Oireachtas Joint and Select Committees
Tuesday, 27 June 2023
Joint Committee On Children, Equality, Disability, Integration And Youth
Challenges Facing Refugee and Migrant Children in Ireland: Discussion
Dr. Aoibhinn Walsh:
On disempowerment, our system is one of disempowerment for many people, especially within the international protection system. Ms Mpofu mentioned it with regard to a new mother with a small baby. I wish to paint a practical picture of something as simple, basic and fundamental as food. You do not even think about it when you think about challenges facing health, well-being or overall psychological well-being. When you cannot cook your children’s food or pick what they eat; when you have not cooked them the food they have eaten for the past seven years of their life; when you have five or six children and you are a single parent in one or two rooms and you might have two children with autism spectrum disorder and one with ADHD; when you cannot bring them down to an overcrowded kitchen because it does not suit; when your child is having a temper tantrum at the time you are supposed to be booked to use a kitchen in a facility; or when I am in front of you in clinic explaining that your child is underweight or overweight and you are telling me all you have in your room is a microwave and perhaps a toaster, it impacts every aspect of these children and not just their health. I am seeing the ones in extremis, whose health has been very clearly and objectively impacted but they have four siblings with them in the room who are also clearly pale looking and clearly underweight or overweight. This is something that we know. People have two- and three-year-olds who say “I do not like this” or “I want to do this” and want to feed themselves. If you do not have a highchair, or you have nowhere to feed your picky child, you have to spoon-feed them and that results in aversive behaviours. If they are not eating, they are failing to thrive. It is the practicalities that we take away.

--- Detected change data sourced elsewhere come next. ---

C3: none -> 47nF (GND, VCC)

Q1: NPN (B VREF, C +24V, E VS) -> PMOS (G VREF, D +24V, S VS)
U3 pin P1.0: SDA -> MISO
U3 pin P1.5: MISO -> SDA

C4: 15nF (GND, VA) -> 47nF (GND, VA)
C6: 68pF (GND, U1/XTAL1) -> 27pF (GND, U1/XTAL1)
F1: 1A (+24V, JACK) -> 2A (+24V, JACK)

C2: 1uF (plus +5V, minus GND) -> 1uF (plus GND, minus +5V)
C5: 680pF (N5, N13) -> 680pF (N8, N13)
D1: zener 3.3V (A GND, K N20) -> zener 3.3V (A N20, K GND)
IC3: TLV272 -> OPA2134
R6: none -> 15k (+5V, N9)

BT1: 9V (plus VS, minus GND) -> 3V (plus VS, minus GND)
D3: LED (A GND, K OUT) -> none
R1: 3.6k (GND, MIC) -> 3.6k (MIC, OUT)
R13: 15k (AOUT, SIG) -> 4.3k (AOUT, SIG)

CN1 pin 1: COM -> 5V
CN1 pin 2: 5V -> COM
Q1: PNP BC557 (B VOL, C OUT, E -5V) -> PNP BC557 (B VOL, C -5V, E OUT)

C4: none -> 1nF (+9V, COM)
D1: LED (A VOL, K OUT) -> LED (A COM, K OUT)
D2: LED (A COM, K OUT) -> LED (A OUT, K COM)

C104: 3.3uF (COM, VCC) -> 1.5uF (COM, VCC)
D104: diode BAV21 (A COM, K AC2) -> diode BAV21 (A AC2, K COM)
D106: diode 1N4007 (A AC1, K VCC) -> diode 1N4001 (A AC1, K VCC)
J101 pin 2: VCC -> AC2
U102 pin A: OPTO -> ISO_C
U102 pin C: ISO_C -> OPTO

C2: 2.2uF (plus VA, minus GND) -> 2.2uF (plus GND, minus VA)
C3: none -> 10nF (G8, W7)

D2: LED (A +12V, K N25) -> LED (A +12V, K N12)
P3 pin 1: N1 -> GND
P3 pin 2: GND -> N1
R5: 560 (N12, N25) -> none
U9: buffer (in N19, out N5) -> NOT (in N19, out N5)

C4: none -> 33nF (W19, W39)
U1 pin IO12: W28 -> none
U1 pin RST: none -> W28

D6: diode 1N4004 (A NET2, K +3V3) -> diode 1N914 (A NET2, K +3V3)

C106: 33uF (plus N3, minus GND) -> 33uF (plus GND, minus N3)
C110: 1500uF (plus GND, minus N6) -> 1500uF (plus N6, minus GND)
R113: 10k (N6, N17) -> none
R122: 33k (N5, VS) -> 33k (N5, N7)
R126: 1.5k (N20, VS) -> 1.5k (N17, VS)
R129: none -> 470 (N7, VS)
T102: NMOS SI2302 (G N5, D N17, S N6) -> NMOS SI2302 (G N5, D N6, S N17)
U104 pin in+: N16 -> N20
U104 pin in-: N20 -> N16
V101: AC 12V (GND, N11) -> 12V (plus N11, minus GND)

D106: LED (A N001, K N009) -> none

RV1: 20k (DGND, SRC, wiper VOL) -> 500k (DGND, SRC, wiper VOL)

I see many parents who feel that if you take away the ability of a parent or caregiver to feed their child, you are taking away one of the grounding aspects of their fundamental relationship with their child. We see the clear impacts that this has. It impacts on maternal or parental mental health when they cannot feed their child. I see a selected-out population who comes to me because they are in extremis. I refer to taking away a parent’s ability to provide basic needs for their child. You talk about something easy, or not easy, but this is something across the board that we could get right. The State is contracting to have people in hotels. I see children having chicken and chips for every meal with no access to fruit and vegetables. If we are paying these hotels to support and accommodate these families, let us ensure they are at least providing them with a relatively well-balanced diet.